C'est un chantage qui choque pas mal de diplomates dans les couloirs des Nations unies.

Le président américain, Donald Trump, a menacé de couper les aides financières aux pays qui voteront jeudi un texte qui rejette la décision américaine de reconnaître Jérusalem comme capitale d’Israël.

"Ne pas se vendre"

La Turquie a exhorté jeudi la communauté internationale à ne pas se "vendre" pour "une poignée de dollars."

"J'en appelle au monde entier: surtout, ne vendez pas votre volonté démocratique pour une poignée de dollars. Les dollars reviendront, mais une volonté qui a été vendue jamais ne reviendra", a lancé le président turc Recep Tayyip Erdogan lors d'un discours à Ankara.

La diplomatie du chéquier

Le même texte avait été bloqué lundi au conseil de sécurité par les États-Unis. L'ambassadrice américaine aux Nations-unies avait fait usage de son droit de veto. Les 14 autres membres de Conseil, y compris la France et la Grande-Bretagne, avaient approuvé la résolution, qui considère comme nul et non avenu toute décision unilatérale qui vise à changer le statut de Jérusalem.
L'ambassadrice Nikki Haley avait fait sentir toute la colère des États-Unis.
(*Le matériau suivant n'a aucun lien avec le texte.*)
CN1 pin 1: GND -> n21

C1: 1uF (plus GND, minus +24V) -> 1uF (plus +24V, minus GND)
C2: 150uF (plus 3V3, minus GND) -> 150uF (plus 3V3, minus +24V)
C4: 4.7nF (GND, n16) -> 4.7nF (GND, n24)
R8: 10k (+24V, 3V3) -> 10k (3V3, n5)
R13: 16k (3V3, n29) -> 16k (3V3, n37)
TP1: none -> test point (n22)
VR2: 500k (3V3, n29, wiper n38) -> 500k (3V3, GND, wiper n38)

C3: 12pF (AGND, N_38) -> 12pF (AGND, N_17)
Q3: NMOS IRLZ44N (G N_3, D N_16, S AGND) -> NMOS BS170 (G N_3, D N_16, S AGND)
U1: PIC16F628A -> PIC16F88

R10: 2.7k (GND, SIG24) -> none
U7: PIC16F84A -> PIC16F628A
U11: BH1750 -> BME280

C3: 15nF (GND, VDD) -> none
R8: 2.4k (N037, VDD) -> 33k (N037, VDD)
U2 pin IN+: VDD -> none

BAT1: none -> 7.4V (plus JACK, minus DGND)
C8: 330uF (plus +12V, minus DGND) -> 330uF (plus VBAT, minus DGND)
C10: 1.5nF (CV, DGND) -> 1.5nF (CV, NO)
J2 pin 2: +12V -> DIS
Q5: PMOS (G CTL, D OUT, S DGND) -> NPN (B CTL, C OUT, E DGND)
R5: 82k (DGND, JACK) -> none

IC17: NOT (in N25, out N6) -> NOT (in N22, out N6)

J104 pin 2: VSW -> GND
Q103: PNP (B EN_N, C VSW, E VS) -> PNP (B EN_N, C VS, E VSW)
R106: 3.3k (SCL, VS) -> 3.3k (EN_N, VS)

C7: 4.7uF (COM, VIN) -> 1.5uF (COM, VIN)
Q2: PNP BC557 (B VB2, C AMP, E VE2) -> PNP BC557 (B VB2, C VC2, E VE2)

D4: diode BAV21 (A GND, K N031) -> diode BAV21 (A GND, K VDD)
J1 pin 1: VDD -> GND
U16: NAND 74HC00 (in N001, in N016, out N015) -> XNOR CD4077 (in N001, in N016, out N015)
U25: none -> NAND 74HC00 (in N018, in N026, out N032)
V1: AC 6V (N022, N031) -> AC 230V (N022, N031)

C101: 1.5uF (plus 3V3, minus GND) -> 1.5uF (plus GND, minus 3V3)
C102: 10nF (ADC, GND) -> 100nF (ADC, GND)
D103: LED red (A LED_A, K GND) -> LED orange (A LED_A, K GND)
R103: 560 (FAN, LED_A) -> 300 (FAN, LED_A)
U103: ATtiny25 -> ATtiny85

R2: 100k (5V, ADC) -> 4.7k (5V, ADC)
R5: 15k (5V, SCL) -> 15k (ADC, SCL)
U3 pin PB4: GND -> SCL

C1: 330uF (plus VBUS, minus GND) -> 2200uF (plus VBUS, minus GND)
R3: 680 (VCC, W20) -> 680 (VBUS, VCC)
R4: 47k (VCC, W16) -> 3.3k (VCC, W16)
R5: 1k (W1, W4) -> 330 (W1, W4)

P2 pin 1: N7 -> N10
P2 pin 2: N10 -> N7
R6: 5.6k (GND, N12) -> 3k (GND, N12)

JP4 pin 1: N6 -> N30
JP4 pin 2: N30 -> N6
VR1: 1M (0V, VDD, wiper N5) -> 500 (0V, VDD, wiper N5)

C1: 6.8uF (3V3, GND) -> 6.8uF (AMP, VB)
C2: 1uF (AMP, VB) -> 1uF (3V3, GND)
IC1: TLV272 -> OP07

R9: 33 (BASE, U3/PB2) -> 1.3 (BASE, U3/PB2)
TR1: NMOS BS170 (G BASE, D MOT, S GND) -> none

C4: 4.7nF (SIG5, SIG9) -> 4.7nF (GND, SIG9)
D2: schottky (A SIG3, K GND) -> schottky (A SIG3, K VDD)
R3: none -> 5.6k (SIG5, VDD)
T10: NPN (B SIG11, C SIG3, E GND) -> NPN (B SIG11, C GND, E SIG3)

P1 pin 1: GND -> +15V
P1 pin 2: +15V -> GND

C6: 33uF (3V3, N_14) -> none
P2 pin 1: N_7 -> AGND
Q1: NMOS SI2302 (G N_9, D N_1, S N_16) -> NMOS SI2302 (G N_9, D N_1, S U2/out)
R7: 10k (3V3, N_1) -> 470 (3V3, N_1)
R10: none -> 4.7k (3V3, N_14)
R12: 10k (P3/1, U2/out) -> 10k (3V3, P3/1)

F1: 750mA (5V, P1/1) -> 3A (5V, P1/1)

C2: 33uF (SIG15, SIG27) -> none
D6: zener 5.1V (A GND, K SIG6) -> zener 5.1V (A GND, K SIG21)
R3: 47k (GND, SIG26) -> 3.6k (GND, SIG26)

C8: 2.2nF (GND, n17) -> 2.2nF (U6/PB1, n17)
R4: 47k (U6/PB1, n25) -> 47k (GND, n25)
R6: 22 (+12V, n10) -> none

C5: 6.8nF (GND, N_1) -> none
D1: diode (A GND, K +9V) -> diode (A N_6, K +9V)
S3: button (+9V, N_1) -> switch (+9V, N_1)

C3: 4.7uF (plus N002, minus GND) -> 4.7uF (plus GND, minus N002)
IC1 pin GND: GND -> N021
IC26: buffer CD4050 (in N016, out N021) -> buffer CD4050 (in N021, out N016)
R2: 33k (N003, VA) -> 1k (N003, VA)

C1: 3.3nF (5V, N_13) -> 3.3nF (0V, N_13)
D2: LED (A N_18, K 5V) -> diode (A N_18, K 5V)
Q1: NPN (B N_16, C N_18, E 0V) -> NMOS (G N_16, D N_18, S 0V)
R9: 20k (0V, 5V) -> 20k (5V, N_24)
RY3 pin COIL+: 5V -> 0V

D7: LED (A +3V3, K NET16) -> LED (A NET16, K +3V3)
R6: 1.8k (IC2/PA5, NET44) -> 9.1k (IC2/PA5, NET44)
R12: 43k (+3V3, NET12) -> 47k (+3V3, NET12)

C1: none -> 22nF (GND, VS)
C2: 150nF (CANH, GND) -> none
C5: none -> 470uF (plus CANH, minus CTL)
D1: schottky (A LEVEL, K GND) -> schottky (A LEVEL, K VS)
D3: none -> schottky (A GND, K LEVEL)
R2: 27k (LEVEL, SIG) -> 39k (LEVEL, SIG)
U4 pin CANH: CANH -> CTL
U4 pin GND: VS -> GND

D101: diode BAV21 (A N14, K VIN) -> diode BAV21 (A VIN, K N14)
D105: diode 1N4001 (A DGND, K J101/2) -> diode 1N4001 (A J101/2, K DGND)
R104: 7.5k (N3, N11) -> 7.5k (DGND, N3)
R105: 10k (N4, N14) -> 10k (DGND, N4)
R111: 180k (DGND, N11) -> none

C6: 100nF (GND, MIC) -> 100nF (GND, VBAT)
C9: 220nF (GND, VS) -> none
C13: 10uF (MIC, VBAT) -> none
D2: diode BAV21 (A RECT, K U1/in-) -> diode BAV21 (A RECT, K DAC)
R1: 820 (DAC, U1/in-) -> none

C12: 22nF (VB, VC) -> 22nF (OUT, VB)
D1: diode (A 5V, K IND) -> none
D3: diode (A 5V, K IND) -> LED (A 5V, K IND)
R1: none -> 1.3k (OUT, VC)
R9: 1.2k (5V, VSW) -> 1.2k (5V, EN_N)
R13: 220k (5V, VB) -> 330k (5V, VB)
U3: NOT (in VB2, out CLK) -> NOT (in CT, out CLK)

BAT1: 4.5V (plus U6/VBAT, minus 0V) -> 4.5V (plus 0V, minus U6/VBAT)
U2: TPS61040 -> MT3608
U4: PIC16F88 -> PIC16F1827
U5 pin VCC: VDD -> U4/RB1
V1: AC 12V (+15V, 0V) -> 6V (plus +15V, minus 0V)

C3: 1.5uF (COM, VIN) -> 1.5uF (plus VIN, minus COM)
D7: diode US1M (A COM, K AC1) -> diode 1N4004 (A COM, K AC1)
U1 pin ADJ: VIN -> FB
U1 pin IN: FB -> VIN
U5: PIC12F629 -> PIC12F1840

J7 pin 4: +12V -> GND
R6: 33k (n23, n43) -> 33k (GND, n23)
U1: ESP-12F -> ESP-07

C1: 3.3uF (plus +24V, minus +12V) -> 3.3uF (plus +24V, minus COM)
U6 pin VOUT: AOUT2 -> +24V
"Les États-Unis ne s'attendaient pas à ce que ceux qu'ils ont aidé les ciblent", écrit Nikki Haley.

"Ils prennent des milliards de dollars, et puis ils votent contre nous", s'est lamenté le président Donald Trump, en précisant que cela lui permettra des faire des économies à l'avenir. L'ancien homme d'affaire pense donc actionner la diplomatie du chéquier. Mais sur une question aussi emblématique que Jérusalem, cela ne fonctionne pas.

C'est l'assemblée générale de l'ONU qui doit voter ce texte aujourd'hui.